Inflation, too, is a tax. It is the national government’s way of paying for projects without explicitly taxing its citizens, but it is no less a burden. Inflation is the result of the government creating money. The chief impetus for the national government to inflate is its desire to spend more than it takes in. (A second impetus is the fact that inflation helps borrowers at the expense of lenders. The public sector, of course, is a net borrower while the private sector is a net lender.) When the government pays for projects by creating more money, the result is a decrease in the purchasing power of individuals. The cost of this government-created inflation in terms of decreased purchasing power can be staggering. An inflation rate of just 3 percent (considered tame by recent standards) means an annual decrease of $180 billion in the purchasing power of private Americans. This could represent as many as ten additional days of work for all Americans to cover the government’s hunger for spending.
The Tax Freedom Day calculation also does not include borrowing by governments at the federal, state, and local levels. Not only does the government spend all income earned up until May 5, but it continues to spend more by increasing the liabilities of its citizens. Some might argue that the incurred liabilities are offset by the assets purchased with the borrowing, but this is no less so with the taxes we pay. Government borrowing is every bit an infringement on our economic freedom as taxation. If it weren’t, why wouldn’t we finance all of government by perpetual debt and remain forever free? An important lesson of finance applies here: How we finance expenditures, whether corporate projects or government programs, is much less important than the choice of those expenditures. When government borrows our money or takes it directly through taxes or indirectly in ways mentioned above, the net effect is the same: The government, not individuals, decides how earnings are spent. This diminishes freedom.

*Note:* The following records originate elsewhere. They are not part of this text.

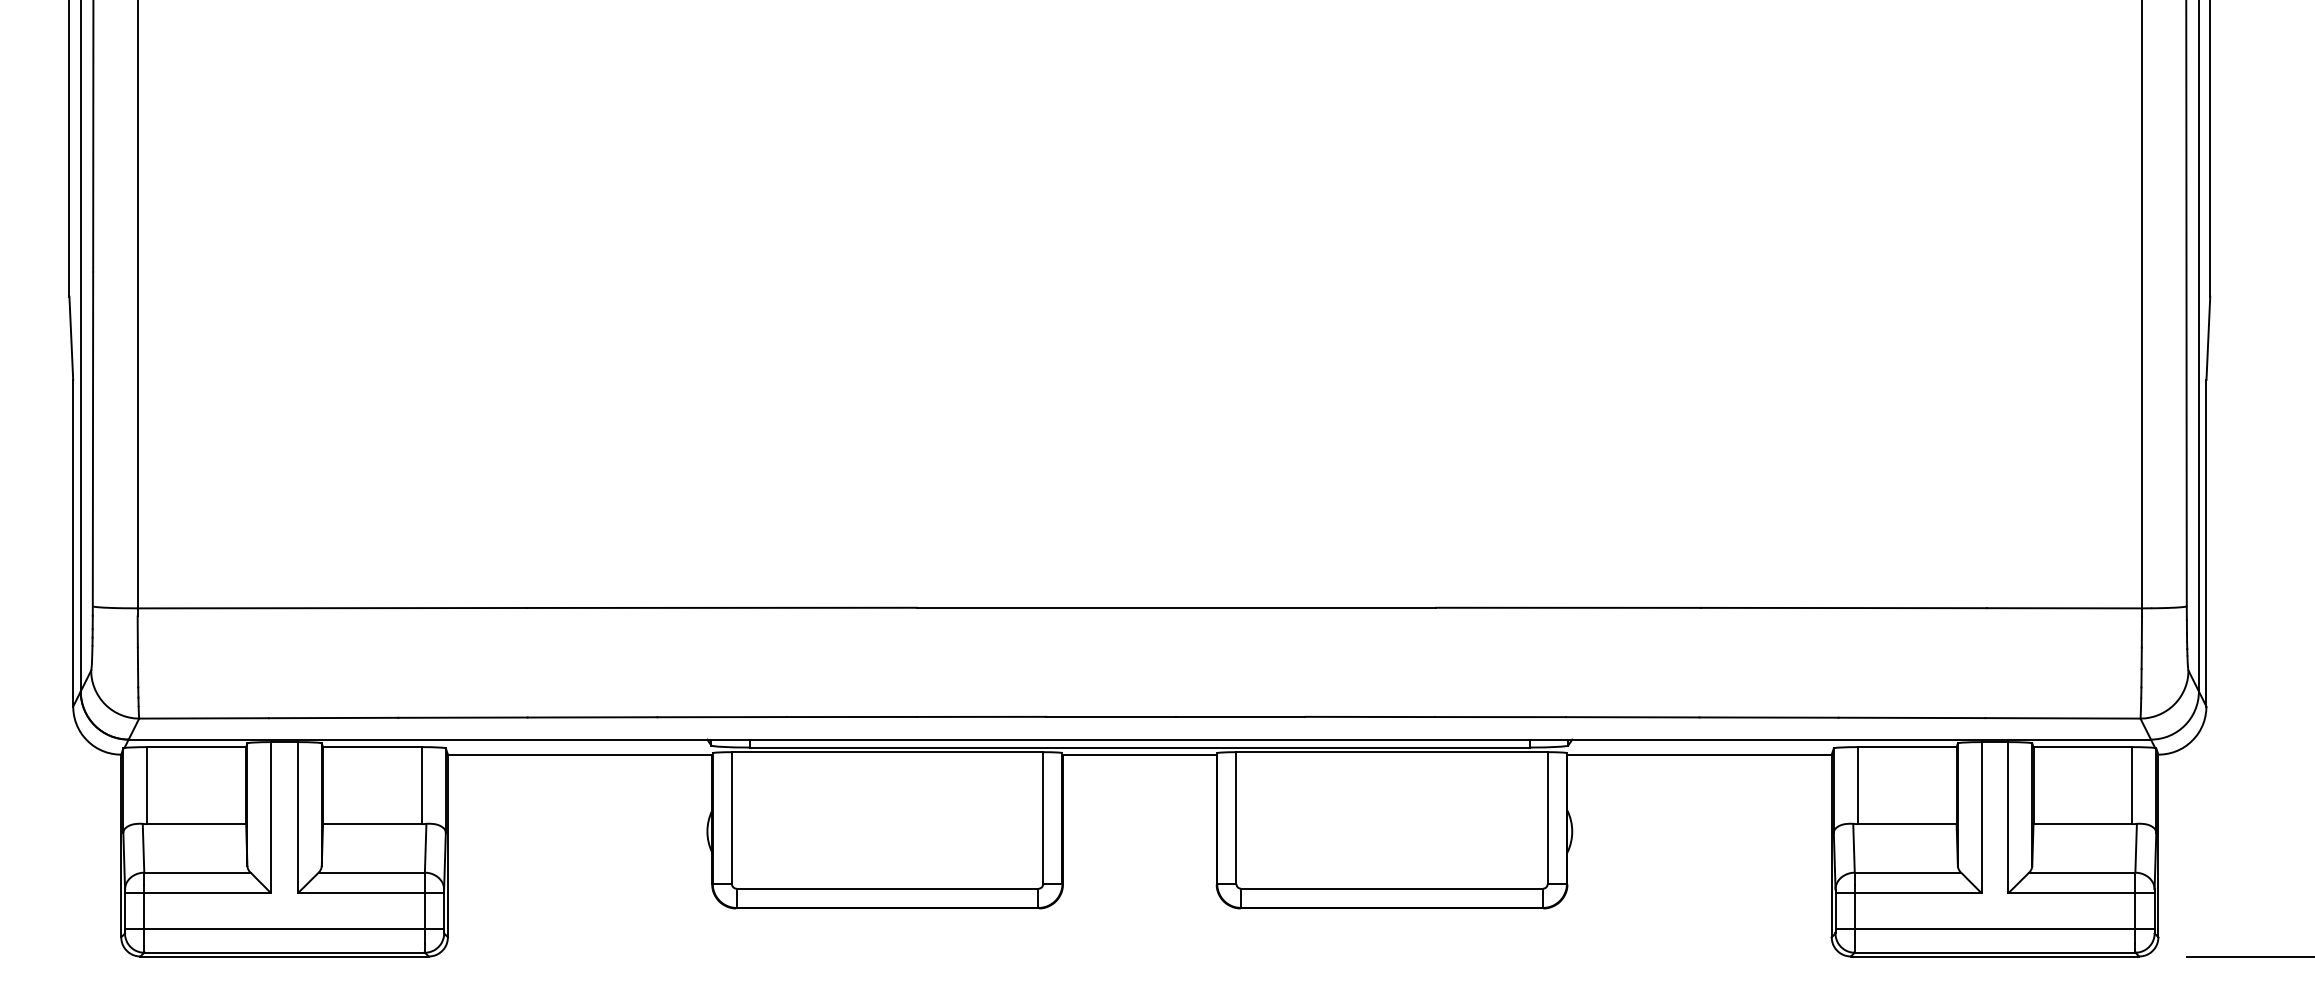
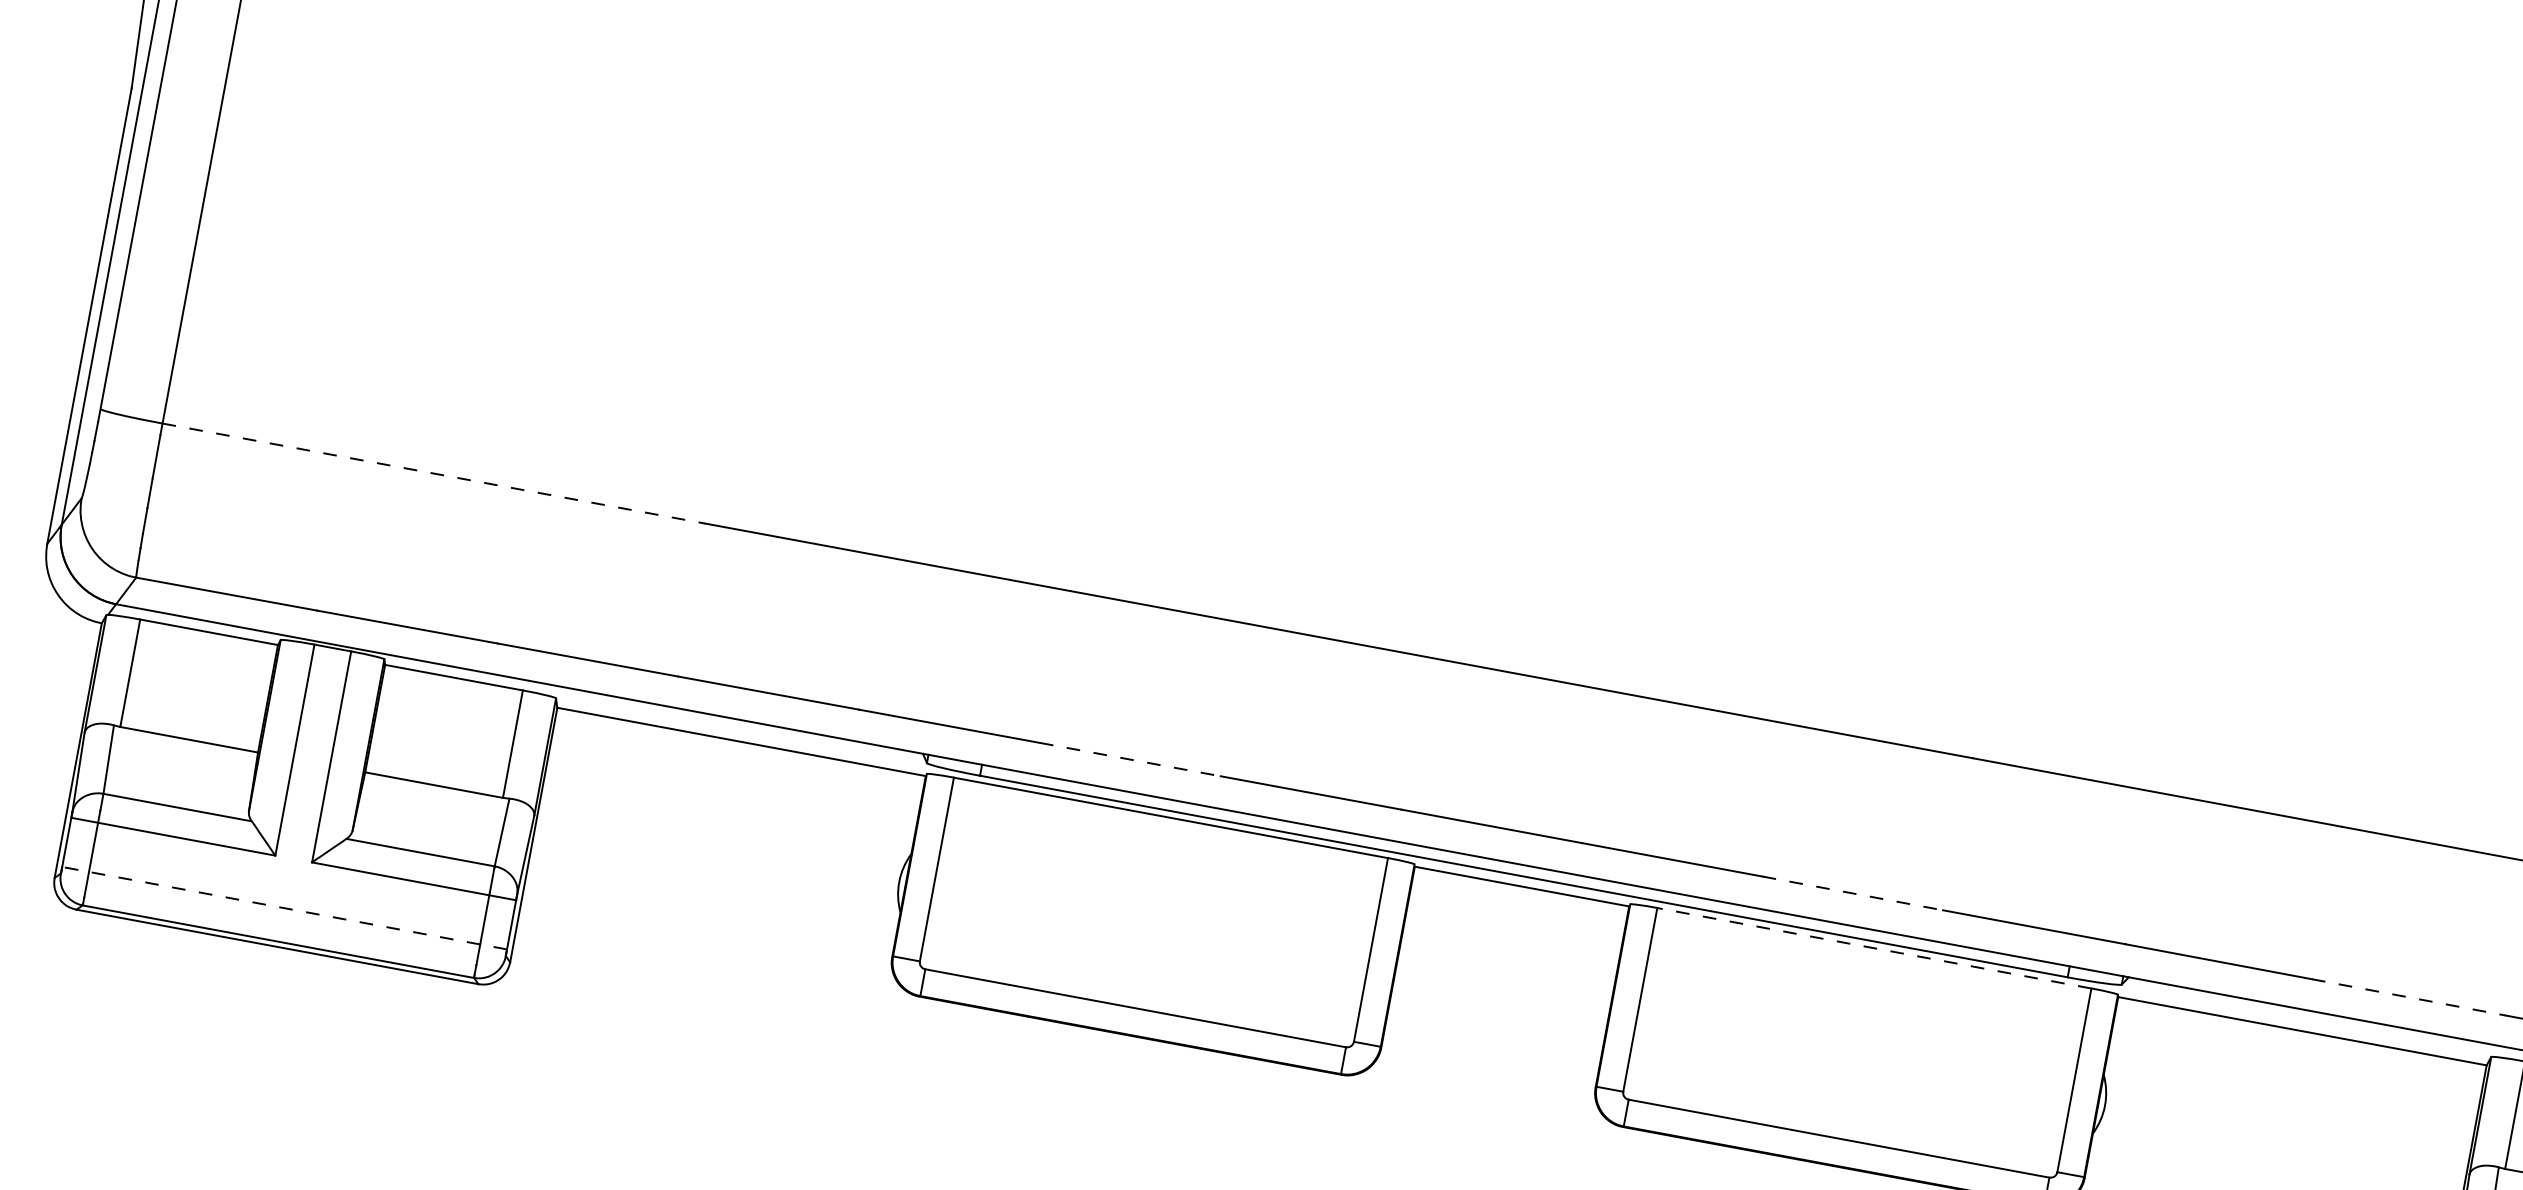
line: (332, 608) -> (434, 474), solid -> dashed
line: (1370, 716) -> (1853, 892), solid -> dashed
line: (851, 717) -> (1129, 760), solid -> dashed
line: (1769, 717) -> (2409, 997), solid -> dashed
line: (1392, 752) -> (1874, 948), solid -> dashed
line: (284, 928) -> (284, 907), solid -> dashed

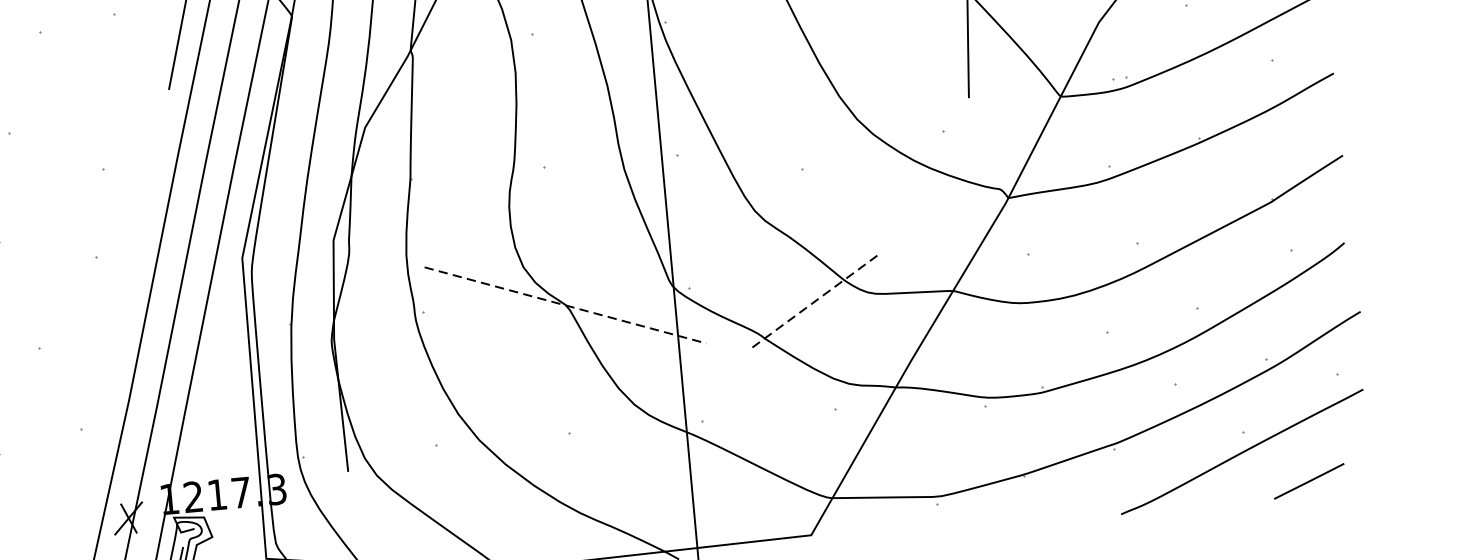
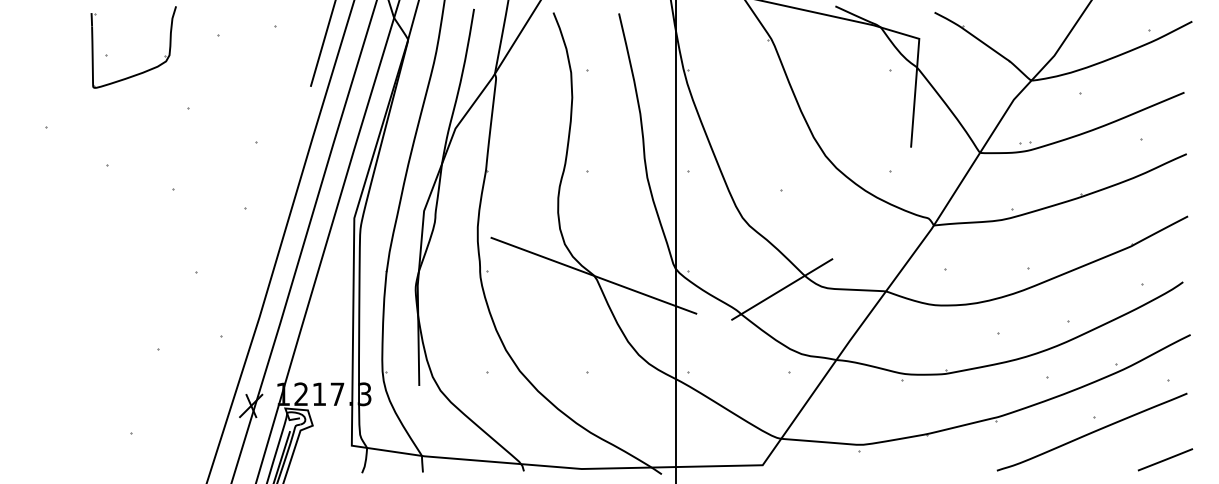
line: (816, 300) -> (782, 289), dashed -> solid
line: (566, 304) -> (594, 275), dashed -> solid
line: (1309, 480) -> (1165, 459), moved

So how do we add all this up? How much of the people’s earnings is government taking? Milton Friedman has suggested one way to get an estimate: Begin by adding up all the expenditures of government at the federal, state and local levels. In the current fiscal year, this is about 47 percent of gross domestic product, which means that 47 percent of what the average American earns is going directly to the government. Now add in regulatory costs and compliance costs as well as off-budget items such as expenditures for federal agencies. I have no accurate way of estimating these, but totaled with direct taxes it becomes apparent that the average American is working more than half of the year for government and less than half of the year for himself. Cato the Elder was right—“A king is an animal that lives on human flesh.”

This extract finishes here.